Sen. Richard Durbin, D-Ill.
Caroline Brehman | CQ-Roll Call Group | Getty Images
Senate Minority Whip Dick Durbin told acting Food and Drug Administration Commissioner Ned Sharpless to take “decisive action” to curb teen vaping or resign.
“It is my strong belief that, if you do not take decisive action within the next ten days, you should resign your post. If you continue to refuse to do your job — which is to protect the public health — then it is time to allow someone else to take the helm,” Durbin wrote in a letter to Sharpless on Friday.
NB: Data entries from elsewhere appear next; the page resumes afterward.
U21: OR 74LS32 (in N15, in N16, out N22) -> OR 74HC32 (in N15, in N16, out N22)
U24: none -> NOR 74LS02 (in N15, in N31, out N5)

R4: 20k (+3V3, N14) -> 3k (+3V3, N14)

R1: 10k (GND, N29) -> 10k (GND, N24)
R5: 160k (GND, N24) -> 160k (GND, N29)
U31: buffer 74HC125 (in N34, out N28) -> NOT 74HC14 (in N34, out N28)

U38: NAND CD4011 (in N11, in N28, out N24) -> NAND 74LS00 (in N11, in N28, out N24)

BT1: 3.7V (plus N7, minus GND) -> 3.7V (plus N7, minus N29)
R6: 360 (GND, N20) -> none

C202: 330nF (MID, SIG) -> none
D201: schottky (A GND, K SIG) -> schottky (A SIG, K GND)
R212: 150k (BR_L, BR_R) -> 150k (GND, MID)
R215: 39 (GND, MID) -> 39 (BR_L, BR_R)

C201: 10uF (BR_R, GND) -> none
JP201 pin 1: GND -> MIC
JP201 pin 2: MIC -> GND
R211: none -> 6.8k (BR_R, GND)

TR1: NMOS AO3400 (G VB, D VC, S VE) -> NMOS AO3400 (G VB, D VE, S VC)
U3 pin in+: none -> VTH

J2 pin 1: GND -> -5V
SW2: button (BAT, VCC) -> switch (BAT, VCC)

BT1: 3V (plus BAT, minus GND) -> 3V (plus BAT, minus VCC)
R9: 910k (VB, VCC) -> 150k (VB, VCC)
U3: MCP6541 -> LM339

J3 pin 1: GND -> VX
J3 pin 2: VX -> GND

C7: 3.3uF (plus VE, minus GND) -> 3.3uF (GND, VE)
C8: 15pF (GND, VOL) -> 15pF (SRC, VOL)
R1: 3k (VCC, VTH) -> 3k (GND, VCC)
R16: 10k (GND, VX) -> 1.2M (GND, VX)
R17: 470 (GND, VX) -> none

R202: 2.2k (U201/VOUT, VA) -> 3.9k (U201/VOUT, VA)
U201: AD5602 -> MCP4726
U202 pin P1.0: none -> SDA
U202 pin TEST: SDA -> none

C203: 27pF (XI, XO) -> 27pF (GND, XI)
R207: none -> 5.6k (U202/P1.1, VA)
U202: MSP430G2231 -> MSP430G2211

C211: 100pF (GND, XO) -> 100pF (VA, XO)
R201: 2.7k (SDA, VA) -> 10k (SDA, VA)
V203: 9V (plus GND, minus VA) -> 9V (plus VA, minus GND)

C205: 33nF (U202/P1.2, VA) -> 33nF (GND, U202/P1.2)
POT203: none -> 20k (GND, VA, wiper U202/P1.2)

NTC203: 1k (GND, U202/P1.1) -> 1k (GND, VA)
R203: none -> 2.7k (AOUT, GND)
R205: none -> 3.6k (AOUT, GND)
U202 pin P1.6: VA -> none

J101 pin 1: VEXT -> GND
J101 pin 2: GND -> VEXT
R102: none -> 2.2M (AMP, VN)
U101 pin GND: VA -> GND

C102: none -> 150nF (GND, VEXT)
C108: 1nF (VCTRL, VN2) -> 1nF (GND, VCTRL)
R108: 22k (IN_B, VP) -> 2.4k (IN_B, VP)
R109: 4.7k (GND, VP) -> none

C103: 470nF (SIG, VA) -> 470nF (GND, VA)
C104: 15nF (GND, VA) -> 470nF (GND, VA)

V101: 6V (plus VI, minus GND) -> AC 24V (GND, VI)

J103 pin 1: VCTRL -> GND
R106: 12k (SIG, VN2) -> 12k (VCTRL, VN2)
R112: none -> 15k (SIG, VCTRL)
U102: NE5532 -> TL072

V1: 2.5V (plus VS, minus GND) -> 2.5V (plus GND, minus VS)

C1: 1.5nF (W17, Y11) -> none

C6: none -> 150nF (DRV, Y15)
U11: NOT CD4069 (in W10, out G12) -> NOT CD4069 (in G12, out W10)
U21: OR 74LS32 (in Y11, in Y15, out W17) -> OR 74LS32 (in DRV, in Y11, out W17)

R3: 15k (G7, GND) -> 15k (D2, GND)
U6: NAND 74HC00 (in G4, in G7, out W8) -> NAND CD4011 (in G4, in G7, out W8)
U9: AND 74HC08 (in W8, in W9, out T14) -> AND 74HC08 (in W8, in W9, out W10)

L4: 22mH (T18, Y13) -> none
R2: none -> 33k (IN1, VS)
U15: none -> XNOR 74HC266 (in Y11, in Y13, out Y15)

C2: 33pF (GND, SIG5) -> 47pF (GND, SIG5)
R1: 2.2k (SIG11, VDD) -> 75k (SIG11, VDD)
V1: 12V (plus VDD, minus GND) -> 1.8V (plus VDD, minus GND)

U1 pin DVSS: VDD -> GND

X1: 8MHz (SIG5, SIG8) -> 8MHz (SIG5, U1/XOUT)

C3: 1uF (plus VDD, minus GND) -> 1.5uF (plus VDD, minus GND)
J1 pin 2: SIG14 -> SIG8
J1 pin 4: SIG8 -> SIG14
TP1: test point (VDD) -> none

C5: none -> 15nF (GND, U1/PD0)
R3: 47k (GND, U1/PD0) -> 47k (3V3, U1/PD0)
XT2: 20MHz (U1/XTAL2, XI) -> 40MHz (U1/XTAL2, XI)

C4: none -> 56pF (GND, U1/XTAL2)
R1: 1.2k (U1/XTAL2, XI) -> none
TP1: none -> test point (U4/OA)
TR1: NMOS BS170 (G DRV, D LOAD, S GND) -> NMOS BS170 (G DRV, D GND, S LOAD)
Durbin asked the FDA to send a letter to all schools warning of health consequences of vaping, ban all e-cigarette flavors other than tobacco and to ban e-cigarette devices that the FDA has not cleared and remove them from stores. The FDA has allowed the relatively young e-cigarette market to flourish without any kind of product reviews.
“I have expressed these concerns to you on multiple occasions — in person, on phone calls, and in letters — as well as to your predecessor, Dr. Scott Gottlieb,” Durbin wrote. “And yet, FDA has refused to act in any type of meaningful way.”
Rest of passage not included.